Ist es ein Warmhalten? Ist es FOMO? Ist es Langeweile? Ich habe leider bisher niemanden getroffen, der*die orbitet (oder der*die es zugegeben hätte). Ich für meinen Teil habe immer, sobald sich nach einem oder zwei Dates herauskristallisierte, dass es nicht passt, den Kontakt abgebrochen und nicht mehr nach hinten geblickt. Haben Orbiter vielleicht keine Freunde? Sind sie zu schüchtern, um offen den Kontakt zu suchen? Nur, warum sollten man dann die Nachrichten der anderen ignorieren, die ja ein offensichtliches Interesse signalisieren?
Ist Orbiting das Ergebnis der emotionalen Überforderung unserer Generation?
Eventuell ist Orbiting das Ergebnis der emotionalen Überforderung unserer Generation. Wir haben so viele Möglichkeiten und ebenso viele versteckte Codices, wenn es um das Thema Dating geht. Früher hat man angerufen oder es sein gelassen. Davor hat man meinetwegen eine Brieftaube zurück geschickt – oder eben nicht. Heute lernt man sich kennen, bevor man sich gesehen hat. Muss sich schreiben, sich treffen und bewähren. Man muss entscheiden, ob man das Gegenüber in sein Social-Media-Dasein einlädt und auf Facebook, Instagram und Snapchat added. Man hat die Wahl zwischen schreiben, anrufen, anstupsen, liken, tweeten, Videobotschaften, Pings, Retweets, Herzchen und einem Daumen nach oben. Und das alles, während man gerade dabei ist, sich wirklich richtig kennen zu lernen.

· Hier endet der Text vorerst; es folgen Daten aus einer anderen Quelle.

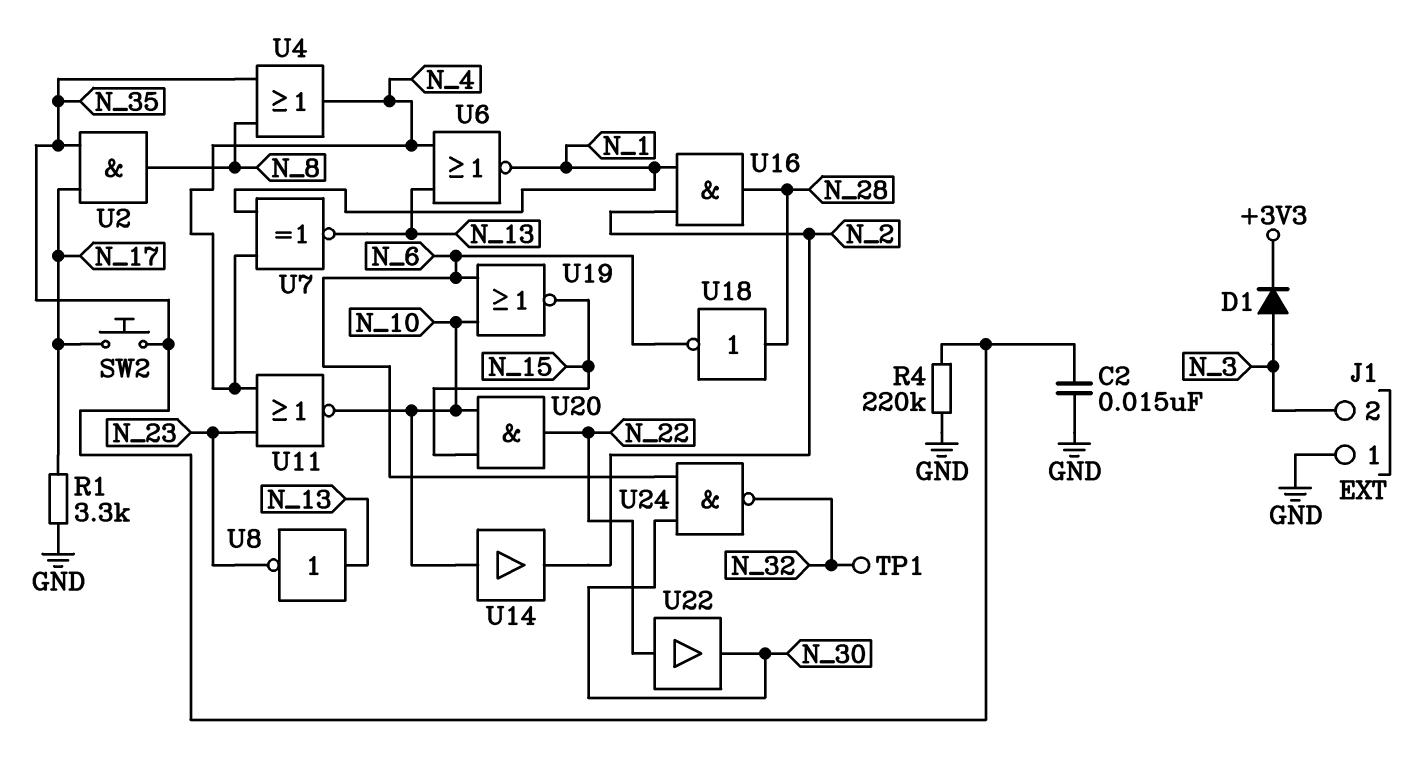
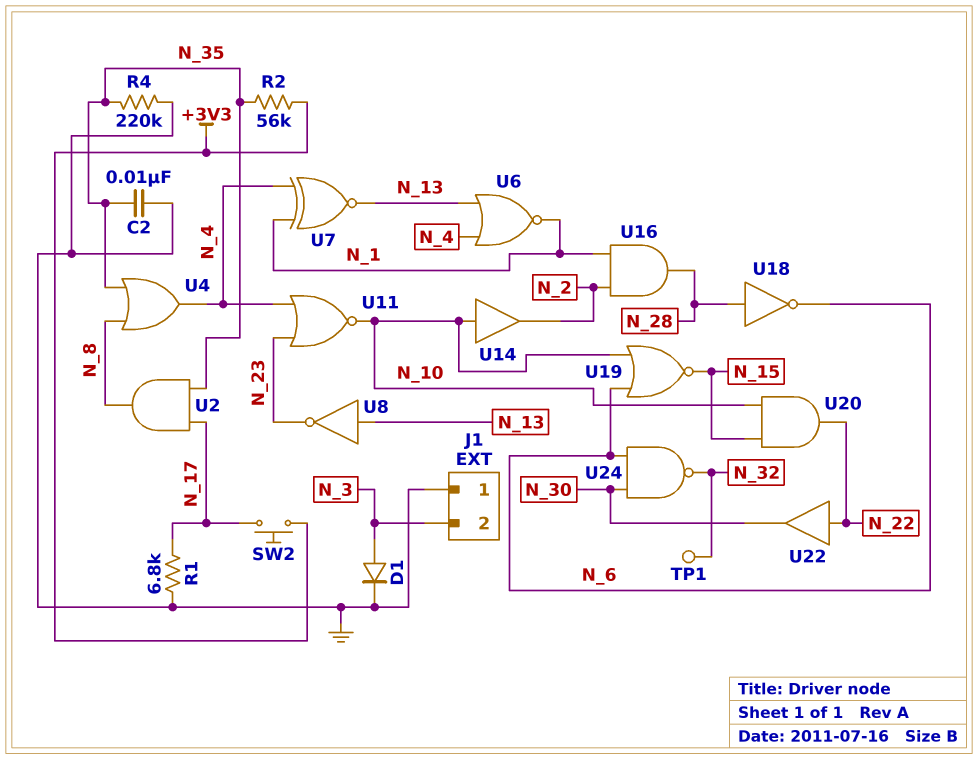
C2: 15nF (GND, N_35) -> 10nF (GND, N_35)
D1: diode (A N_3, K +3V3) -> diode (A N_3, K GND)
R1: 3.3k (GND, N_17) -> 6.8k (GND, N_17)
R2: none -> 56k (+3V3, N_35)
SW2: button (N_17, N_35) -> button (+3V3, N_17)

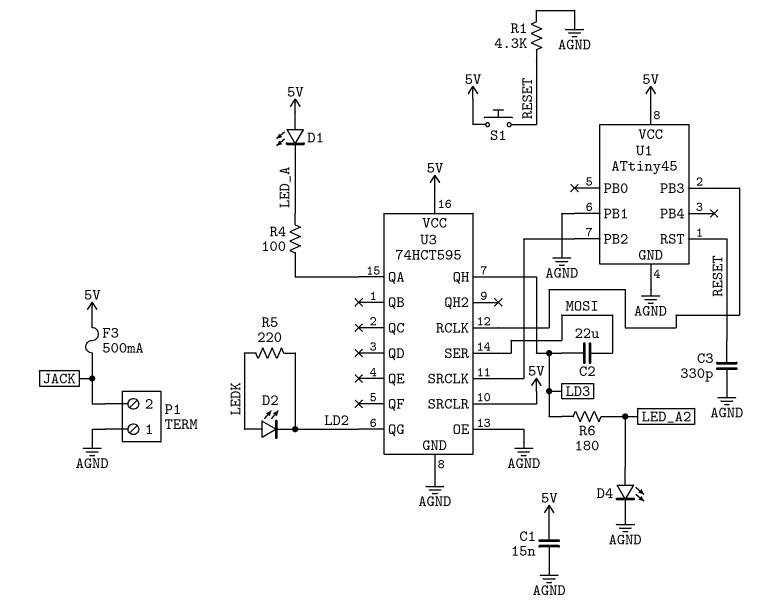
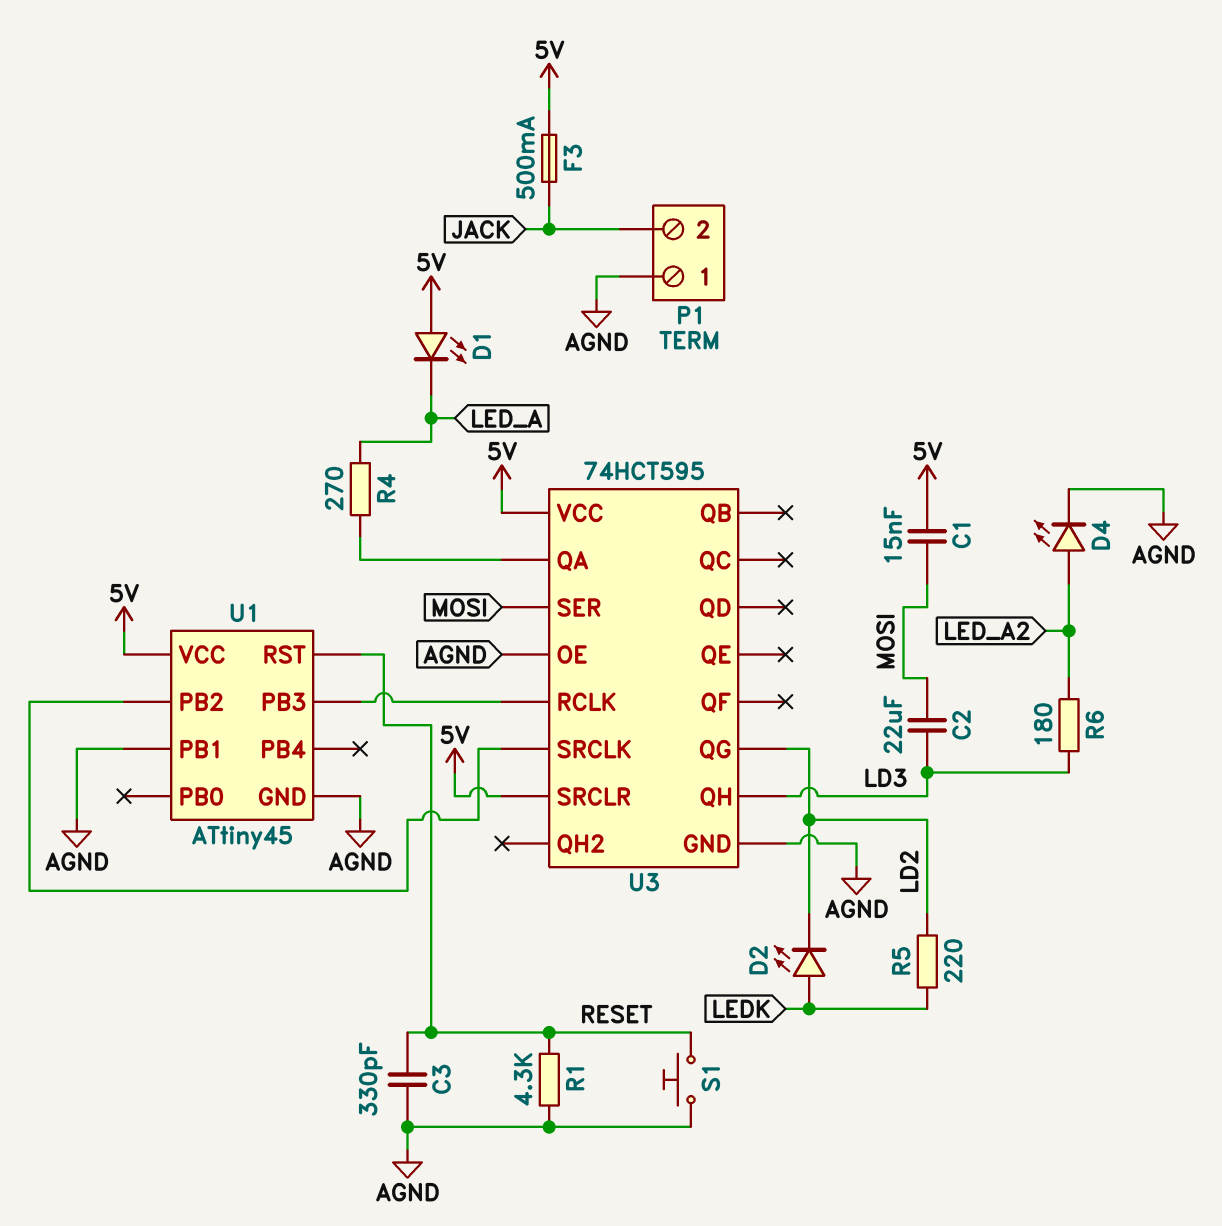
C1: 15nF (5V, AGND) -> 15nF (5V, MOSI)
R4: 100 (LED_A, U3/QA) -> 270 (LED_A, U3/QA)
S1: button (5V, RESET) -> button (AGND, RESET)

Da muss man doch irgendwann irre werden. Ich bin daher nicht sicher, ob Orbiting wirklich ein Trend ist wie Anna Iovine auf Man Repeller sagt, oder ob es sich hier um eine Verhaltensauffälligkeit handelt, die gerade Schule macht. Dass vermehrt Männer orbiten ist ebenfalls eine interessante Beobachtung, der ich nach meiner kleinen Blitz-Recherche zustimmen kann.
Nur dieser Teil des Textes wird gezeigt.